So you might want to "fix" your CDs as you rip them to:
- Save space - if you're storing at a constant bitrate, silence costs as much as music (not really a problem with variable bitrates), hidden tracks that you never listen to also don't have to live inside the final track and can be left off your iPod
- Make playback easier by creating a "one track one song" version
- Fix issues where song intros end up on previous tracks
This isn't an easy thing to do, it thankfully isn't an issue on most CDs, but if you absolutely want perfection from your digital music library...
Hidden Tracks
The most obvious scenario is the often-used "hidden track" at the end of some CDs. Nirvana's Nevermind is a classic example - the final 20-minute track contains not just the final 4-minute song ("Something In The Way"), but a long period of silence followed before the final droning noise of "Endless Nameless". So rather than ripping as-is, you might want to hack out the silence and have your ripped copy be 13 songs, with the "hidden" track not-so-hidden and the track times slightly more representative of what's going on.
Mastering Issues
Sometimes CDs play with where the index markers go (ever seen those negative timers?) so the intro to one song appears at the end of the previous track (random example: my two pressings of Iron Maiden's "Powerslave" disagree over which CD track the intro to the title track belongs in). Occasionally, CDs just make mistakes. It's nice to have the option of fixing things so they work better on a digital music jukebox.
Fixes
Thankfully, you don't have to live with your ripping software's initial assessment of how a CD is structured (and anyway, a CD is just a continuous piece of music with a load of index markers for where the tracks start and end). Listed below are a couple of strategies for fixing things, although you will have to make a note of the times of where stuff starts and ends if you want to tweak tracks using these approaches.
Partial Rips - Telling The Ripping Where The Tracks Are
One of CDex's killer features is the "extract partial track" option. You might have to do some finding of files and re-tagging them afterwards (files tend to get dumped, un-numbered, outside the artist/album folder you normally rip to), but you can bring up the "extract partial track" option, set where you want the track to start and end (which can be somewhere in another track!), and then go rip.

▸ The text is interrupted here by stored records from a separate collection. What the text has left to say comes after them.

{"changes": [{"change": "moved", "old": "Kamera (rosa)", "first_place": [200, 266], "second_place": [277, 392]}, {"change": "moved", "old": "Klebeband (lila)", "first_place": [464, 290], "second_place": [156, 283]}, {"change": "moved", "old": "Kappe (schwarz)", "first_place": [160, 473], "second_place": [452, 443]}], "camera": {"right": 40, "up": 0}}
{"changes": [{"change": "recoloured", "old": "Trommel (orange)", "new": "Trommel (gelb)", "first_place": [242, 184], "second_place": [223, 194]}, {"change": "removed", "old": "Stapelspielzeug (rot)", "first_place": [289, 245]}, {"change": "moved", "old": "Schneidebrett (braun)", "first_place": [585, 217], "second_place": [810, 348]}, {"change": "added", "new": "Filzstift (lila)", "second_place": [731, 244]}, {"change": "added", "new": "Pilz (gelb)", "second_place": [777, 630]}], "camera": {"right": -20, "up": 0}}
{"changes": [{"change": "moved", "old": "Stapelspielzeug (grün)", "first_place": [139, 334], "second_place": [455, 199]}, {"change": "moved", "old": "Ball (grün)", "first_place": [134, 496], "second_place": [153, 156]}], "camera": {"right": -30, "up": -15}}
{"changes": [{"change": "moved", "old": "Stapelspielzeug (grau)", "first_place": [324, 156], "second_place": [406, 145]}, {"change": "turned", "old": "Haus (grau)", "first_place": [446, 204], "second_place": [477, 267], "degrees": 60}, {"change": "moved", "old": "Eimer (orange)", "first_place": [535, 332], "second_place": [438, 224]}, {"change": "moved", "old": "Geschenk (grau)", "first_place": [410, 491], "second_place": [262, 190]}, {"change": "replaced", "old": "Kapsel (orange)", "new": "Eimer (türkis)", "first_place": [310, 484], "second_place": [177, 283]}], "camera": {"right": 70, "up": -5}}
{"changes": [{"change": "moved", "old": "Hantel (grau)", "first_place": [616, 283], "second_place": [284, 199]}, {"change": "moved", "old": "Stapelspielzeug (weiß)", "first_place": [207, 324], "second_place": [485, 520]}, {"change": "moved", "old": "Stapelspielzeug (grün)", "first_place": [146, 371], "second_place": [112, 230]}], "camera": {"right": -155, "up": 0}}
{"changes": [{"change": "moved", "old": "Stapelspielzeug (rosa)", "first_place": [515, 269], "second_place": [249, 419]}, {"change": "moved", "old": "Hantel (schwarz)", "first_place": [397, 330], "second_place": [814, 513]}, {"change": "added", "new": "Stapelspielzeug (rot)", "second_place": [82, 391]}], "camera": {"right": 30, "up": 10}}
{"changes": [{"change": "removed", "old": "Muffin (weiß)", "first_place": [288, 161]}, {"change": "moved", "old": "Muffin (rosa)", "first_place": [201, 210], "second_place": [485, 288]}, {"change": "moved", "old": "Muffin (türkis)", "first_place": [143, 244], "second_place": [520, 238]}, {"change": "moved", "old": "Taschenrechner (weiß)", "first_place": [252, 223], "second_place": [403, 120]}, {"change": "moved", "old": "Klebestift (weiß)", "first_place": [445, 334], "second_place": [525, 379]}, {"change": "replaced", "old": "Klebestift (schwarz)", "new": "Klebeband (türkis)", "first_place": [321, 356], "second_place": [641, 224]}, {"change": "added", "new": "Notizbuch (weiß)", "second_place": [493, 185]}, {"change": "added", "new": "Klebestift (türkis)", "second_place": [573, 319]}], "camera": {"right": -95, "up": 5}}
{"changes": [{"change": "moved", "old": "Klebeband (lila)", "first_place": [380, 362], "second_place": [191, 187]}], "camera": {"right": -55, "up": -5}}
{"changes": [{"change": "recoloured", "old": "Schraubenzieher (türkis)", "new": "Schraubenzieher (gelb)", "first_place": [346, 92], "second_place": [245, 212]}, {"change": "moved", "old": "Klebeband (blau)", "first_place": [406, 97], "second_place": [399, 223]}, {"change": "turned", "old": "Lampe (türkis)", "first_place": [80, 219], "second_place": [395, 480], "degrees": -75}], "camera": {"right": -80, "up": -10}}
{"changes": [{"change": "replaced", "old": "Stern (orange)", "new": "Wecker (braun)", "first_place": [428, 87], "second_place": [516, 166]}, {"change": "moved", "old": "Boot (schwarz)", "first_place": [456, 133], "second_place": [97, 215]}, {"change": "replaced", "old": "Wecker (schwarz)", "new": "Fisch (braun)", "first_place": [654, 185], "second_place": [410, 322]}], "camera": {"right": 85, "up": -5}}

EAC has a similar "copy range" feature - see this post on EAC.
Audio Editing
You can always use an audio editing program (I recommend Audacity) to glue together or separate out tracks. You might have to do your editing with WAVs (in which case you'll have to re-tag afterwards). This is not really an option if you're ripping direct to MP3 (you'll be compressing, uncompressing for edit then re-compressing), but if you do keep a lossless copy around, there's no problem trimming things. You can always take those FLACs, edit them and re-save, and not lose any quality.